How Medical Marijuana Can Help
Marijuana may seem like an unlikely ally to turn to in the face of this drug epidemic, but its role is multifaceted and well documented. Cannabis is itself an effective painkiller, and an infinitely safer alternative to opioids. Of course, there will always be instances where the strength of prescription opioids like morphine have their appropriate use, but many patients and doctors might choose medical marijuana over an opioid if it were a legal option. Thanks to the wave of medical marijuana legalization over the past decade and the subsequent analysis of its effects on health care, there is a lot of data to back up this claim. A 2016 study in The Journal of Pain showed that patients with chronic pain reduced their opioid use by over 60% after having access to medical cannabis, and a similar study in The Clinical Journal of Pain showed a 44% decrease. States where medical marijuana is legal also find that addiction rates, emergency room visits, and overdose deaths related to opioid use fall significantly.
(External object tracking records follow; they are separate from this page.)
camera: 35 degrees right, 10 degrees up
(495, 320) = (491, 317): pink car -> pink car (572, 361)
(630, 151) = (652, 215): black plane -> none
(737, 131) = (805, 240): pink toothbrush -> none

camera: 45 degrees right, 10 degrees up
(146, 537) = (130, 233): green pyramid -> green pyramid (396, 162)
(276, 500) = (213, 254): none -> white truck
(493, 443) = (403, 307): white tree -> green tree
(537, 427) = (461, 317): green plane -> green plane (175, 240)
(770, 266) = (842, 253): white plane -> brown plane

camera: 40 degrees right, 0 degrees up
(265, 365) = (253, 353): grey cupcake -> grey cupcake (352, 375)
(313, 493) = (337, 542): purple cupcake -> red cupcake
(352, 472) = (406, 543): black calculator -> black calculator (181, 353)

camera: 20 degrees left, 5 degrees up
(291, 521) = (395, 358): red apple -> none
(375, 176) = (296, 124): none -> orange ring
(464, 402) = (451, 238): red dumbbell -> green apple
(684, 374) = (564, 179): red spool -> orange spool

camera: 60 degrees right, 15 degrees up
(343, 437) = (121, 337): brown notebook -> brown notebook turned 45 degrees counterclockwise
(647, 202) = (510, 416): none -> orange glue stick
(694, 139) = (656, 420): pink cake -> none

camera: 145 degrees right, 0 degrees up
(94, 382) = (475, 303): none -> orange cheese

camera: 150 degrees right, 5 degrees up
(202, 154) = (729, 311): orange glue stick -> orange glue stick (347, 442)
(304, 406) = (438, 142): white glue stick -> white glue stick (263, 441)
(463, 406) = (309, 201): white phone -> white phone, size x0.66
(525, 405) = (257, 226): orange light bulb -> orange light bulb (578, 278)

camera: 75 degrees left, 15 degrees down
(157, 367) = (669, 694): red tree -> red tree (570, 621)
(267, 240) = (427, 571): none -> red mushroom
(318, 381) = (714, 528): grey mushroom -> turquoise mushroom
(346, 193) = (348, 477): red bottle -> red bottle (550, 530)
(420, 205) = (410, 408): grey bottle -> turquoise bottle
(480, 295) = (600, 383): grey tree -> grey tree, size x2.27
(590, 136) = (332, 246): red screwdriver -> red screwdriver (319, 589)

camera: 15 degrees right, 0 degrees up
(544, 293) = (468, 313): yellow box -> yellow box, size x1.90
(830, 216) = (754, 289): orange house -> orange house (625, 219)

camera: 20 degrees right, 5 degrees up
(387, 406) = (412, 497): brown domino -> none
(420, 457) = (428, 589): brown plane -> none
With this supporting data, the claim that medical marijuana can help the opioid epidemic is not just a hopeful fantasy; it is scientific fact.
Why This is Important Now
While many U.S. states have been pioneers in pushing for medical and recreational marijuana legalization, the Trump administration seems to have its head in the sand about the reality of the situation. Trump’s Commission on Combating Drug Addiction and the Opioid Crisis is chaired by New Jersey Governor Chris Christie who has called any form of marijuana legalization “total stupidity.” Attorney General Jeff Sessions has also been quoted as saying “I am astonished to hear people suggest that we can solve our heroin crisis by legalizing marijuana, so people can trade one life-wrecking dependency for another,” a perspective that is so out of touch with facts that it borders on either insanity or criminal stupidity. As ridiculous and disheartening as this is, there is also plenty to be hopeful about. Public support for medical marijuana is at an all-time high, and last week a bipartisan bill was reintroduced in the Senate by Republicans Rand Paul, Mike Lee and Lisa Murkowski and Democrats Al Franken, Cory Booker and Kirsten Gillibrand that would protect states allowing legal use of medical marijuana from interference by the federal government. Even former president Barack Obama has signaled his support for this bill, offering a very refreshing perspective that we hope all lawmakers and Trump appointees will take to heart: “Not only do I think carefully prescribed medical use of marijuana may in fact be appropriate… we should follow the science as opposed to ideology on this issue.”